Kemakmuran masyarakatlah yang diutamakan, bukan kemakmuran orang-seorang. Sebab
itu perekonomian disusun sebagai usaha bersama berdasar atas asas kekeluargaan.
Bangun perusahaan yang sesuai dengan itu ialah koperasi”.
“Perekonomian
berdasar atas demokrasi ekonomi, kemakmuran bagi semua orang. Sebab itu
cabang-cabang produksi yang penting bagi negara dan yang menguasai hidup orang
banyak harus dikuasai oleh negara. Kalau tidak, tampuk produksi jatuh ke tangan
orang-seorang yang berkuasa dan rakyat yang banyak ditindasinya”.
“Hanya
perusahaan yang tidak menguasai hajat hidup orang banyak boleh ada di tangan
orang-seorang”.
“Bumi dan air dan kekayaan alam yang terkandung dalam bumi
adalah pokok-pokok kemakmuran rakyat. Sebab itu harus dikuasai oleh negara dan
dipergunakan untuk sebesar-besar kemakmuran rakyat”.

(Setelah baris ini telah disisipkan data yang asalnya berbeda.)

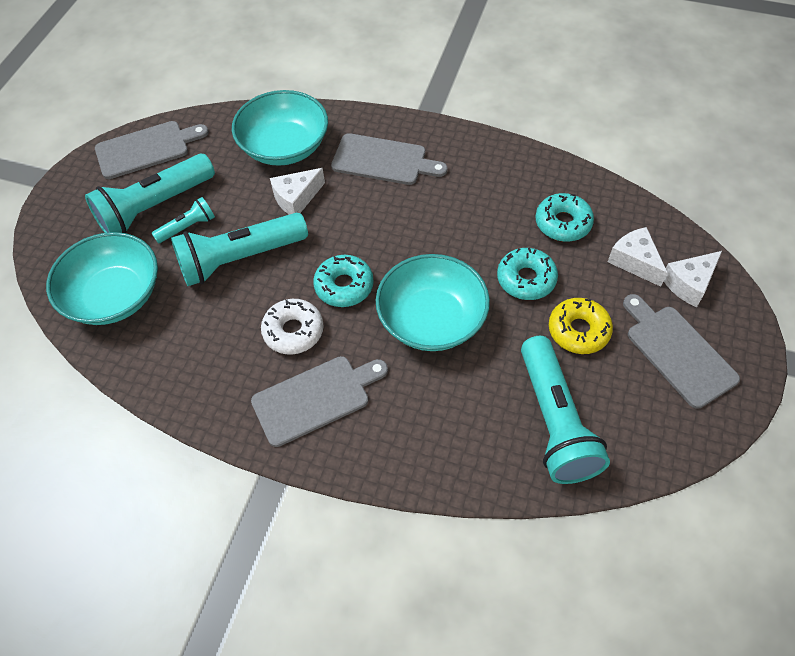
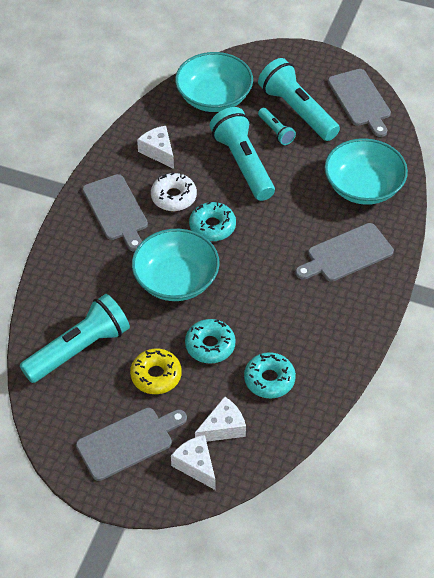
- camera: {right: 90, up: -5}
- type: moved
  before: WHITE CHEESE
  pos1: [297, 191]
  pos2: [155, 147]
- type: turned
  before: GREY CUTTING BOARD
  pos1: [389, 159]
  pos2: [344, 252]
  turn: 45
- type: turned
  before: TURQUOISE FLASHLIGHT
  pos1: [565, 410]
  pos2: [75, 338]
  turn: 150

Konsepsi Negara Kesejahteraan tidak
semata – mata berhubungan dengan kesejahteraan ekonomi rakyat, tetapi masih
banyak elemen – elemen fundamental yang harus terpenuhi. Secara konseptual,
konsepsi Negara Kesejahteraan dalam Pembukaan Undang – Undang Dasar 1945 yang
menjadi tujuan pembentukan Negara Republik Indonesia, adalah:
a. Melindungi segenap bangsa Indonesia dan seluruh tumpah darah
Indonesia;
b. Memajukan kesejahteraan umum;
c. Mencerdaskan kehidupan bangsa;
d. Ikut melaksanakan ketertiban dunia yang berdasarkan
kemerdekaan, perdamaian abadi dan keadilan sosial;
Oleh karena itu, fungsi dan peranan
negara sangat significant agar
kebutuhan – kebutuhan dasar masyarakat tersebut dapat terpenuhi. Sehingga
campur tangan negara / pemerintah dalam berbagai aspek kehidupan masyarakatnya
masih sangat relevan dan diperlukan. Menurut Prajudi Atmosudirjo, “Dalam setiap negara modern masa kini banyak
sekali campur tangan penguasa negara dalam kehidupan masyarakat sehari – hari,
yakni (a) campur tangan di bidang politik, (b) dalam bidang ekonomi, (c) dalam
bidang sosial budaya: kehidupan keluarga, perkawinan, perhimpunan, hiburan,
kesenian, olah raga, dan sebagainya, (d) dalam bidang agama dan kepercayaan,
dan (e) dalam bidang teknologi”[2].
Setiap negara
kesejahteraan selalu menerapkan asas good
governance atau pemerintahan yang baik, sebagaimana tercantum di dalam pasal 20
Undang – Undang Nomor 32 Tahun 2004
Tentang Pemerintahan Daerah (sekarang Undang – Undang Nomor 32 Tahun 2004 Tentang Pemerintahan
Daerah telah dicabut dan diganti dengan Undang
– Undang Nomor 23 Tahun 2014 Tentang Pemerintahan Daerah, yang selanjutnya telah diubah dengan Undang – Undang Nomor 9 Tahun 2015 Tentang
Perubahan Kedua Atas Undang – Undang Nomor 23 Tahun 2014 Tentang Pemerintahan
Daerah), sebagai berikut:
a.) Asas kepastian hukum, b.) Asas
tertib penyelenggaraan negara, c.) Asas kepentingan umum, d.) Asas keterbukaan,
e.) Asas proporsionalitas, f.) Asas profesionalitas, g.) Asas akuntabilitas,
h.) Asas efektifitas, dan yang terakhir, i.) Asas efisiensi. Namun demikian,
pada kenyataan yang sebenatnya (in
concreto) ada beberapa asas good
governance yang belum sepenuhnya diaplikasikan di Indonesi,
seperti asas keterbukaan. Sampai
sekarang kinerja pemerintah, terutama
yang menyangkut keuangan negara sama
sekali tidak bersifat transparan.
Anasir
yang paling penting dalam kriteria negara kesejahteraan adalah kesejahteraan
rakyat/kesejahteraan umum (bonum
publicum), sesuai dengan semboyan “kesejahteraan rakyat adalah hukum utama (bonum populi supreme lex). Sebuah
negara dapat dikatakan sebagai welfare
state, apabila kesejahteraan dan kemakmuran dalam negara tersebut dapat diwujud –
distribusikan secara seimbang dan
merata. Kondisi paradox dalam negara
Indonesia sekarang ini adalah sebagian besar rakyat Indonesia belum sepenuhnya dapat merasakan
kesejahteraan, yang seharusnya dijamin dan diewejantahkan oleh pemerintah,
terutama hak – hak mendasar yang dinyatakan dalam Undang – Undang Dasar 1945.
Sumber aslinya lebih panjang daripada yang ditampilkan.